Packaging for 2021q2

2021-02-26

I spent a good deal of the past couple weeks working on actually getting init up and running, preparing kernel configurations for multiple architectures, and learning about Das U-Boot in order to put up bootable images. Taking a little break from that the last few days, I am now once again working at building a set of packages using pkgsrc.

Inevitably considering how many utilities have been replace in Hitch Hiker for either BSD versions or scratch implementations, I have been running into breakage in odd places. Most are relatively easy fixes. A few kept repeating in an infuriating manner...

GNU autotools is an attempt to make a framework that allows building software on multiple architectures and operating systems. I won't attempt to elaborate much on how it works, but in order to support as many different systems as possible the lowest common denominator is assumed when it comes to the infamous 'configure' shell script, meaning that it is supposed to be POSIX compliant and not use any extensions to the POSIX spec in relation to shell grammar. I'm mentioning this because a whole bunch of Gnome related packages use the same test for intltool in their configure sript. The gist of the test is this:

intltool-update --version | head -1 | cut -f" " -d 3

I previously ran into this when compiling and testing Servo, the browser engine formerly sponsored by Mozilla written in Rust.
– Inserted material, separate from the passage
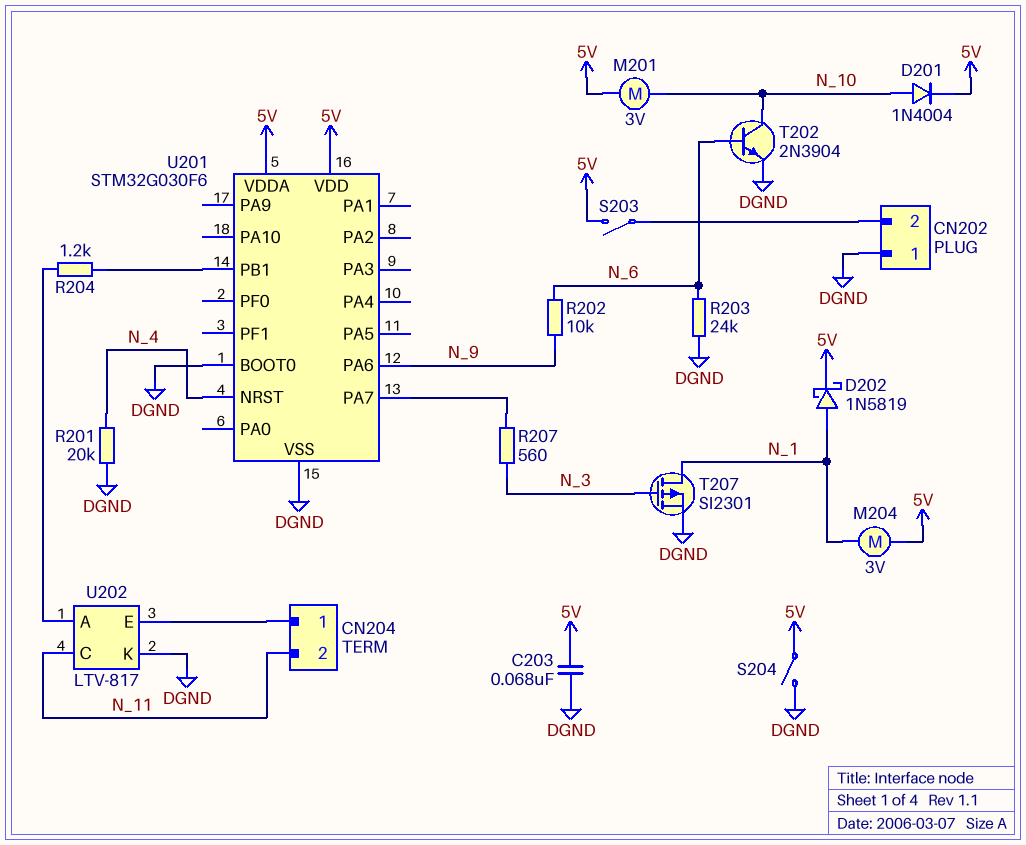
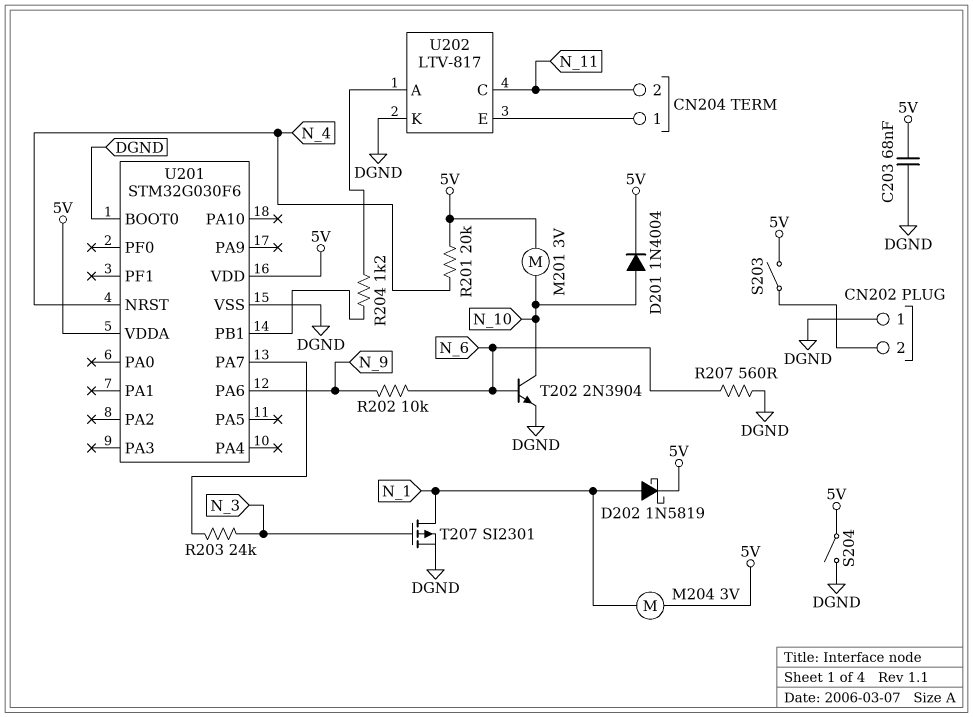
R201: 20k (DGND, N_4) -> 20k (5V, N_4)
R203: 24k (DGND, N_6) -> 24k (N_3, U201/PA7)
R207: 560 (N_3, U201/PA7) -> 560 (DGND, N_6)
I was pissed at the time, because it's such a simple thing. Basically, the POSIX spec only includes the -n option when describing the behavior of the head utility. And my version of head did not support the older syntax head -[num] as it is not possible to code that sort of thing by just using getopt. The BSD head actually parses and rewrites argv in order to support this. Not sure what GNU does but I'm sure it's a few hundred lines that shouldn't be necessary.

The fact that this is the same test, with exactly the same syntax and whitespace, is a dead giveaway that the package authors basically have just been copying and pasting the same code without ever reading or understanding it. It's also indicative of another thing I hate; passing --version to a utility should return a string of numbers, not multiple lines including a copyright statement and author credit. There should be no need for calling head to begin with.
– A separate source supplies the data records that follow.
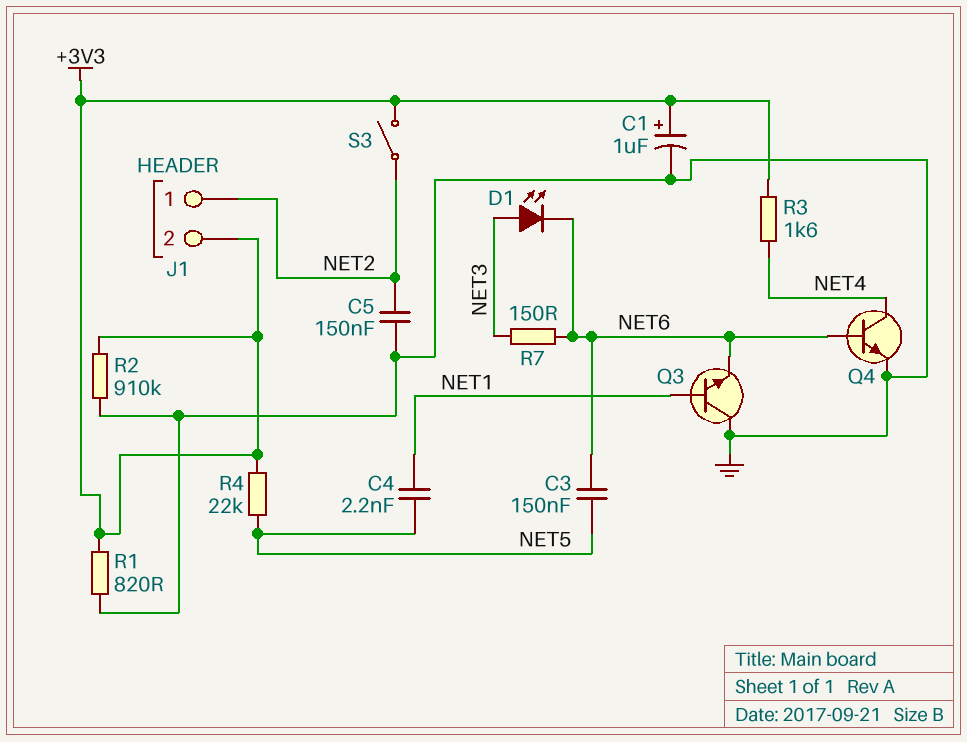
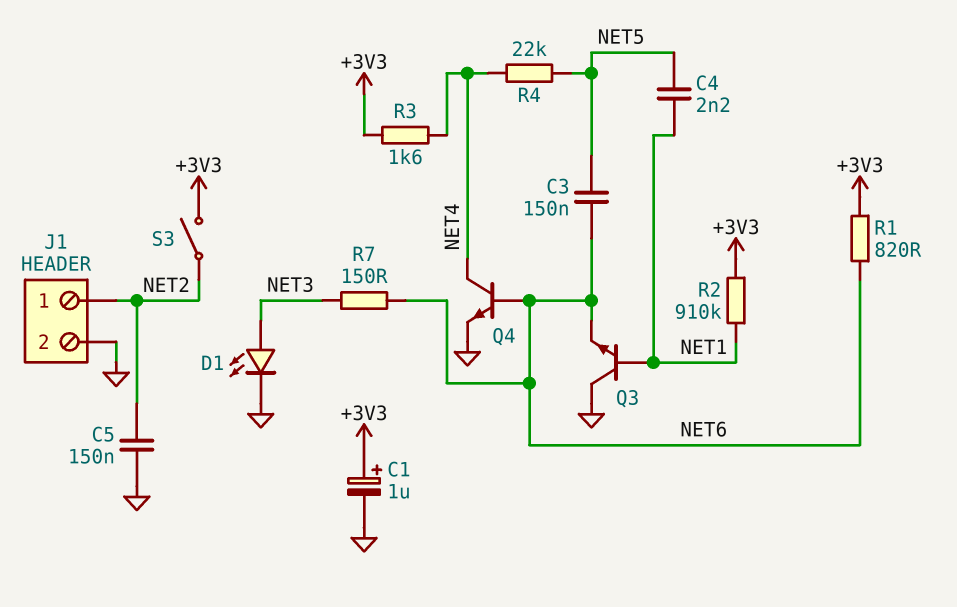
D1: LED (A NET3, K NET6) -> LED (A NET3, K GND)
J1 pin 2: +3V3 -> GND
R1: 820 (+3V3, GND) -> 820 (+3V3, NET6)
R2: 910k (+3V3, GND) -> 910k (+3V3, NET1)
R4: 22k (+3V3, NET5) -> 22k (NET4, NET5)

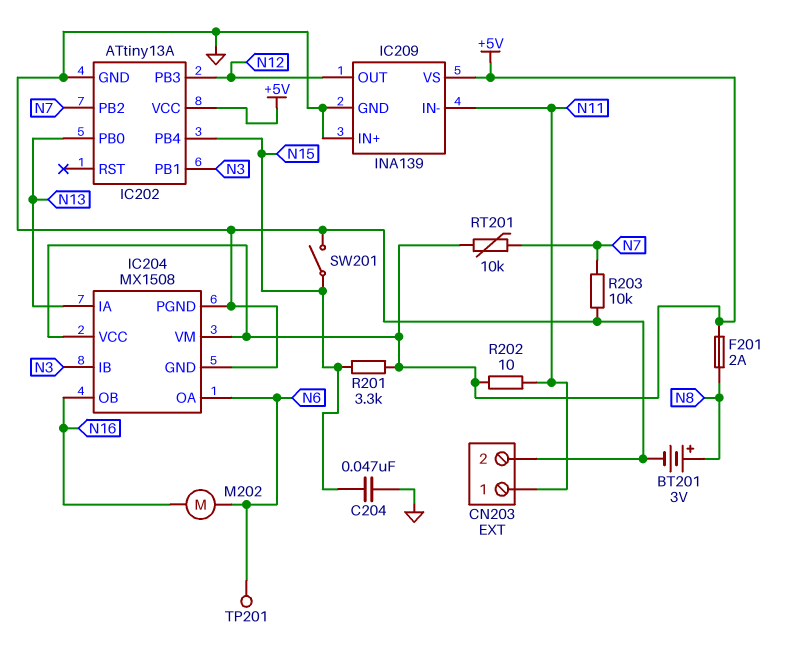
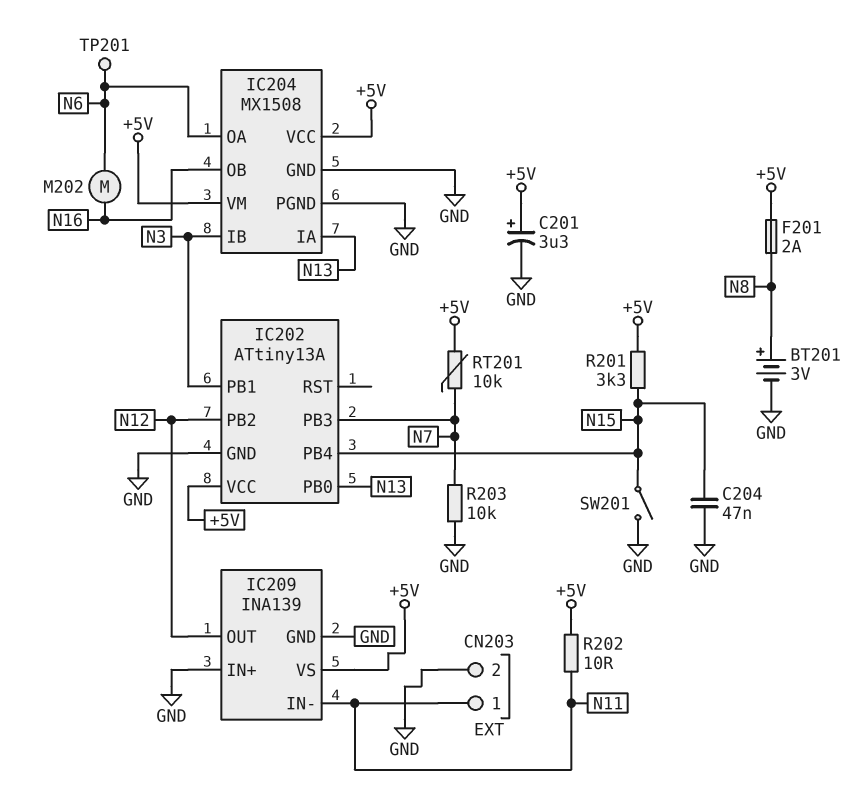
C201: none -> 3.3uF (plus +5V, minus GND)
IC202 pin PB2: N7 -> N12
IC202 pin PB3: N12 -> N7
Furthermore, checking for package versions is bad practice to begin with. Say I created a fully functional drop-in replacement for intltool. It does exactly what intltool does, it accepts the exact same input and gives identical output. If I then tried to build any of these packages that check for a specific version of intltool they would fail. Best practice is to check for capabilities, not version numbers.

To fix the issue I did what I had said previously that I didn't want to do; made the head utility in Hitch Hiker accept the non-conforming syntax. I also hacked our BSD originating uname utility while I was at it to accept the GNU -o option and just alias it to -s, as a few things had choked on that option.
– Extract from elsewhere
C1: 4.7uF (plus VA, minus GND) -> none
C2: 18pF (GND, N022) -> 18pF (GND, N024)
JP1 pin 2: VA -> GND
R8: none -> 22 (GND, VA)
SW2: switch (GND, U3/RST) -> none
Creating a Hitch Hiker overlay for pkgsrc

One of the changes that I have been tinkering with in the base system without success is the ability to build the other components of gcc beyond the C and C++ compilers. I have had no luck building the Go, Fortran, Objective C or Objective C++ frontends with the sysroot build. So I tried to build the gcc10 version from pkgsrc, only to have the Go compiler fail at the last moment. Interestingly, I was able to build all of the components manually with zero issues. In looking at the Makefile in pkgsrc/lang/gcc10 I realized that there's quite a lot of conditionals to aid in building on different platforms and there are also quite a lot of options passed to configure beyond what I normally use. In short, for our limited purpose I thought that I could do better.

What I have created is a Hitch Hiker specific overlay for pkgsrc. Basically, the overlay gets extracted in the same location as pkgsrc and adds some Hitch Hiker specific packages, prefixed with hhl_ in their name. The hhl_gcc10 package is beautifully simple, builds in approximately 1/3 the time as the pkgsrc version (we skip the three stage bootstrap of gcc as we're compiling it with the same version from the base system) and builds the C, C++, Fortran, Go, Objective C and Objective C++ frontends. Additionally, the pkgsrc gcc10 package puts everything under a different prefix, /usr/pkg/gcc10, rather than /usr/pkg. I don't like adding extra prefixes in general, so I didn't follow suite with that practice.

I think this is actually a better solution in the long run than continually patching pkgsrc for things that fail to build on Hitch Hiker. If a package requires a specific change, I can create a new package that does build and it can be installed with the name of the original to satisfy dependencies while we try to get changes pushed upstream. In this way we can still have a fairly maintainable set of Hitch Hiker specific changes, as they will live in their own repo.